10. Dynaross compressor (MXR Dynacomp and Ross Compressor clone)
11. Boss TU-3 with buffer

Other features are that it has an effects loop between the Rattler + and Waterfall.
Expression inputs for delay time, delay feedback, Retrovibe speed, Trem speed.

It powers with a standard Boss supply. Total mA draw is 268mA with everything maxed out. I usually power it with a USB battery pack and a USB-A to barrel connector, then a polarity changer. Handy cable to have as a basic battery pack can then be a pedal supply. Some cannot handle the inrush current or something as they sometimes shut off immediately, but I have a few that are able to handle this beast.

It is a cool box.

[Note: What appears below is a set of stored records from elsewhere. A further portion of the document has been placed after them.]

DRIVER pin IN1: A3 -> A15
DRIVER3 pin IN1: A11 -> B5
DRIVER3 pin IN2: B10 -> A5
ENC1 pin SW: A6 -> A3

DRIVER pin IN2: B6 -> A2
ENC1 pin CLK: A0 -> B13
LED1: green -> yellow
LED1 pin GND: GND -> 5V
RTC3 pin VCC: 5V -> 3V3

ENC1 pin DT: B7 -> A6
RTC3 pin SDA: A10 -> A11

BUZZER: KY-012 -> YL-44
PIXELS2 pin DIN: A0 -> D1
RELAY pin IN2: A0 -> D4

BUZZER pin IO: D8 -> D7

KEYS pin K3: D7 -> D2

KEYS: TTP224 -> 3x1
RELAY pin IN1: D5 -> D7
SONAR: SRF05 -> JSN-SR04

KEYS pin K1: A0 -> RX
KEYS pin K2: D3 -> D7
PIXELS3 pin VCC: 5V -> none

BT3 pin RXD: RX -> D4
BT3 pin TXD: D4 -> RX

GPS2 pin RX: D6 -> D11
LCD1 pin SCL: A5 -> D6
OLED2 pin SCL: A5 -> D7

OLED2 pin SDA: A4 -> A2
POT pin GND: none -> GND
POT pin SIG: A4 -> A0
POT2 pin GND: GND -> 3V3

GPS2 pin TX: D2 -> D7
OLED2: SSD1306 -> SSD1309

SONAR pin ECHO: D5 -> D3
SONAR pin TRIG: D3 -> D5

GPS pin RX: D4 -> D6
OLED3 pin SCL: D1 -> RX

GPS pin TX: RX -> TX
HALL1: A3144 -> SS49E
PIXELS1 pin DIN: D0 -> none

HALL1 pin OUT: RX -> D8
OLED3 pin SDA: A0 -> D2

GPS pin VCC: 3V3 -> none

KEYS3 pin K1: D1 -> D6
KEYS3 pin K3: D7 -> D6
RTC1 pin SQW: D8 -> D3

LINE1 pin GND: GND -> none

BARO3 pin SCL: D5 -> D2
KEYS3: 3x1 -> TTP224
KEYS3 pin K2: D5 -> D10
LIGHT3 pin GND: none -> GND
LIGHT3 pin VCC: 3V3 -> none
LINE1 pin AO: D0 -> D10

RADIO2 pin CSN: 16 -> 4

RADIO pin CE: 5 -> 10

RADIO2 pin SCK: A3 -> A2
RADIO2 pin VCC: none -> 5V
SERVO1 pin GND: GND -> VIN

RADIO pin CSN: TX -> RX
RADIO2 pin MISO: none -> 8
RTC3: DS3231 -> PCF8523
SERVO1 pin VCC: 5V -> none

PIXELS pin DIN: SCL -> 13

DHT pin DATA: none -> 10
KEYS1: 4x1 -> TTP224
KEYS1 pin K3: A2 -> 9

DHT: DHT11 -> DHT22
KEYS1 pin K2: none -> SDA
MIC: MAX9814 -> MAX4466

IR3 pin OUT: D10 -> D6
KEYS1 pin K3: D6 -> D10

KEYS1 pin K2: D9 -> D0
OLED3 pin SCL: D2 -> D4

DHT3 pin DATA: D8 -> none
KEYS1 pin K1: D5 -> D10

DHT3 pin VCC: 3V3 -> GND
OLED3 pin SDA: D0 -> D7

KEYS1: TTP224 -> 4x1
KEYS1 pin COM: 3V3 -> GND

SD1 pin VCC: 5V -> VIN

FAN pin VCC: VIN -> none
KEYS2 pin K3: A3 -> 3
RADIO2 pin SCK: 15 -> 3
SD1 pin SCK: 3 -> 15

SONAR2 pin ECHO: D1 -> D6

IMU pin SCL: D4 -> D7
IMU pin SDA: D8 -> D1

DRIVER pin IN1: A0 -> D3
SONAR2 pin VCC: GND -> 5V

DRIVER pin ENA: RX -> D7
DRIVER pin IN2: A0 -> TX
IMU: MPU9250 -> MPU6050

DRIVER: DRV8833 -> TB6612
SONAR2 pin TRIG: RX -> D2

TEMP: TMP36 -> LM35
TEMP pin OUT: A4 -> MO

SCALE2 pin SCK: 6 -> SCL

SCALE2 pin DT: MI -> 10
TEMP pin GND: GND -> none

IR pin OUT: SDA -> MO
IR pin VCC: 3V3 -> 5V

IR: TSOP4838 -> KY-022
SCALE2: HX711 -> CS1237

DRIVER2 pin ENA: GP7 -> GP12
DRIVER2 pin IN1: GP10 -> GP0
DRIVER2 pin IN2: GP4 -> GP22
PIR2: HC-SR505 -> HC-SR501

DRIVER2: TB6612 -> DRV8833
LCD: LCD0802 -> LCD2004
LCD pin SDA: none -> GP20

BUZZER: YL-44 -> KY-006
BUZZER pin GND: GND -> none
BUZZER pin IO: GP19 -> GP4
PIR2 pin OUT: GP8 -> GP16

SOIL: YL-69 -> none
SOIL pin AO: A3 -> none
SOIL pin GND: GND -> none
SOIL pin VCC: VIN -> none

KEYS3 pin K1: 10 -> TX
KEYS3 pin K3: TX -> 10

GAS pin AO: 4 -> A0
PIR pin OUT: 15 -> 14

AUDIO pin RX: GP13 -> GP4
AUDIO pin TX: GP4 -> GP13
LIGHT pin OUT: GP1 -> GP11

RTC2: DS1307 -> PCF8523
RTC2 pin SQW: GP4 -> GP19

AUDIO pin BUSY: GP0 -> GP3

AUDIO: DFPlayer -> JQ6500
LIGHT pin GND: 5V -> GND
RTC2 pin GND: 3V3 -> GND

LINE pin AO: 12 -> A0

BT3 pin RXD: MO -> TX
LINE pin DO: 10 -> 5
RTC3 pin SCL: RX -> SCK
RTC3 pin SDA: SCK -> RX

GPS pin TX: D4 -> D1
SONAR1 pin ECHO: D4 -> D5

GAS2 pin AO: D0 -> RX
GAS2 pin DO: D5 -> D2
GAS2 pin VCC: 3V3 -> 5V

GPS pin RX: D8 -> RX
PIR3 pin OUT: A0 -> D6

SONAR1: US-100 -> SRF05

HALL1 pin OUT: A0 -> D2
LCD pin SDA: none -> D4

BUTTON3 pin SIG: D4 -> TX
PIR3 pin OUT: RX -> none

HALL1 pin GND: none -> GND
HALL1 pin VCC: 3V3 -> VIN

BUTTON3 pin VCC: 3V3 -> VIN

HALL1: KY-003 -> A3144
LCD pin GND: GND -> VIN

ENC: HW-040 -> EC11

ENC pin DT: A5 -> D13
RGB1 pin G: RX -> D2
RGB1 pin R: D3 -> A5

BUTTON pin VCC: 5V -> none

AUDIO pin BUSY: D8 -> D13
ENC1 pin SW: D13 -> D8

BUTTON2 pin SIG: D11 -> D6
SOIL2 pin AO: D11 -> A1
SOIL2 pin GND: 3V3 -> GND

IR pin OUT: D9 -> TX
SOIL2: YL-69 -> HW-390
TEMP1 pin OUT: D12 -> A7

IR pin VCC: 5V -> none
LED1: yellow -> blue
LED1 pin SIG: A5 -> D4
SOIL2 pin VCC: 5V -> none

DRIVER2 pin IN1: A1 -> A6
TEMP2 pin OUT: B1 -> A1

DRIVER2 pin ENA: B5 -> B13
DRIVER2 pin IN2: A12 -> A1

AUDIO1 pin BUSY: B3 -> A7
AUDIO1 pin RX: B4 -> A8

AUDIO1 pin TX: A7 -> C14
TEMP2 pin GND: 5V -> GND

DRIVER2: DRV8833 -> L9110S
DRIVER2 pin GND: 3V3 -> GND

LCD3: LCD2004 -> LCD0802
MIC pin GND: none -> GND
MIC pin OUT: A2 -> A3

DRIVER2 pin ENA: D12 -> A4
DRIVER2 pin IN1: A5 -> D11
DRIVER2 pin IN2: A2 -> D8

I much prefer knobs as any time I have used a programmable unit, I get sick of twiddling with menus. Have tried since the 90s. Always end up with pedals.


----------



## CathodeRay (Jan 12, 2018)

holy crap.
You power this beast @ 5V?


----------



## madhermit (Dec 31, 2017)

CathodeRay said:


> holy crap.
> You power this beast @ 5V?


Sorta. The USB-A to barrel connector is a 5v to 9v up converter. I also have some that do 12v. Battery never gets hot.


----------



## CathodeRay (Jan 12, 2018)

madhermit said:


> Sorta. The USB-A to barrel connector is a 5v to 9v up converter.


This is the 3rd time in as many weeks I've seen this configuration for power; strange coincidence.
Theoretically, it should be noisy.
A 3.7V lithium battery (or two in series @ 7.4V) being stepped up/down to 5V coming out of the Stone.
Then the 5V is stepped up to 9V.
Both of the switching converters should be noisy as heck, but so far I've heard no complaints... what's your experience?


----------



## madhermit (Dec 31, 2017)

CathodeRay said:


> This is the 3rd time in as many weeks I've seen this configuration for power; strange coincidence.
> Theoretically, it should be noisy.
> A 3.7V lithium battery (or two in series @ 7.4V) being stepped up/down to 5V coming out of the Stone.
> Then the 5V is stepped up to 9V.
> Both of the switching converters should be noisy as heck, but so far I've heard no complaints... what's your experience?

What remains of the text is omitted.